Spam traps are a reality and they’re not going away at any foreseeable point in the future. No entity that actually cares about blocking spam is going to give up the information that spam traps provide them. Not A Single One. They are some of the original tools in the filtering arsenal and they have proven their use and reliability for people trying to keep inboxes useable.
Dela focused on typos in his rebuttal to Ken, but typos aren’t the real issue. The real issue is that any address acquisition technique (and I do mean any) is subject to errors. Those errors end up directing mail at people who didn’t ask for it. If there are too many errors or mail to too many of the wrong addresses, that will result in delivery problems.
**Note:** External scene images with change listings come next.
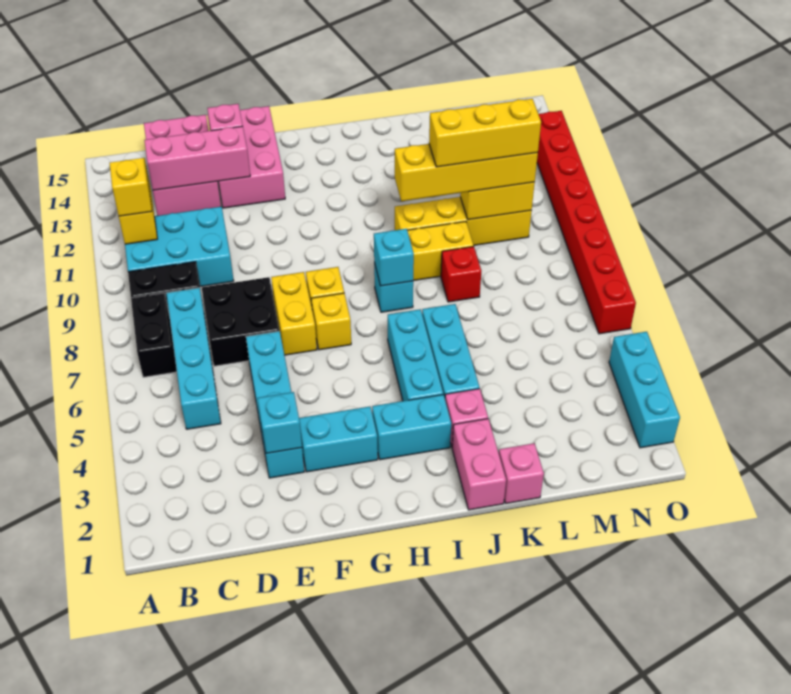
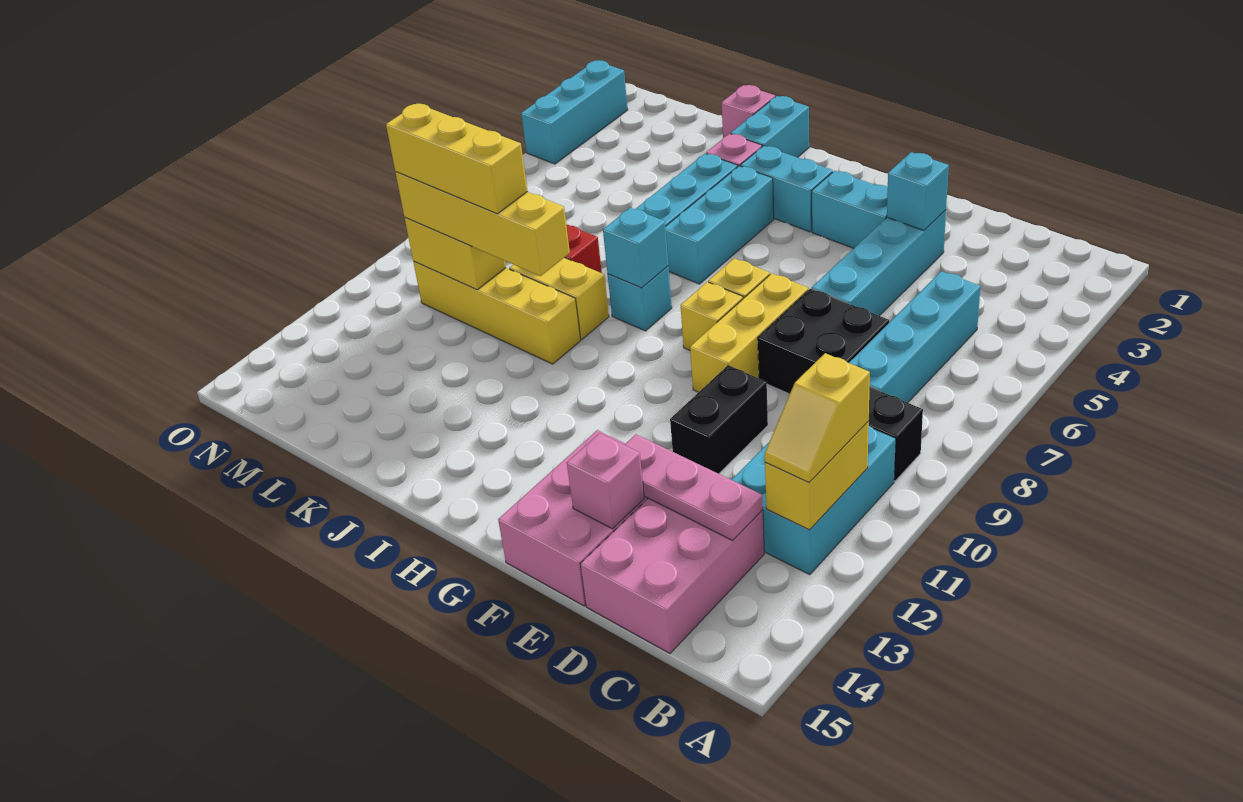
black brick B7:B8 level 1 -> black brick E10:E11 level 1
cyan brick B10:D11 level 1 -> cyan brick B10:C12 level 1
pink brick C13:E13 level 2 -> pink plate C13:E13 level 2
yellow brick F7:F8 level 1 -> yellow brick F7:F9 level 1
pink brick J1:J2 level 1 -> cyan brick J1:J2 level 1
red brick O6:O13 level 1 -> none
Yelling at the people monitoring the accuracy of your email marketing doesn’t make your marketing any better. It doesn’t stop mail from going to the wrong people. It doesn’t actually help anything.
My focus is on helping marketers market better. My focus is on helping folks sending email get that mail to the inboxes of people who want it. I don’t really care if my clients hit traps, traps are, as Derek said, “the canary in the coal mine.” What I really want is to make sure every person who asked for mail from my clients gets that mail. Every trap on the list? That is a lost sale, a lost touch, a lost opportunity. The traps are just the addresses we know are wrong. If there are traps on a list, then it is guaranteed there are deliverable addresses that belong to someone who is not a customer. This generally means two lost customers, the one who isn’t getting the mail they asked for and the one who is getting mail they never asked for.
Traps are a way to quantify missed opportunities, but they’re not the only missed opportunities. If mail is going to traps, it’s not going to your real customers. That is why marketers should care about traps.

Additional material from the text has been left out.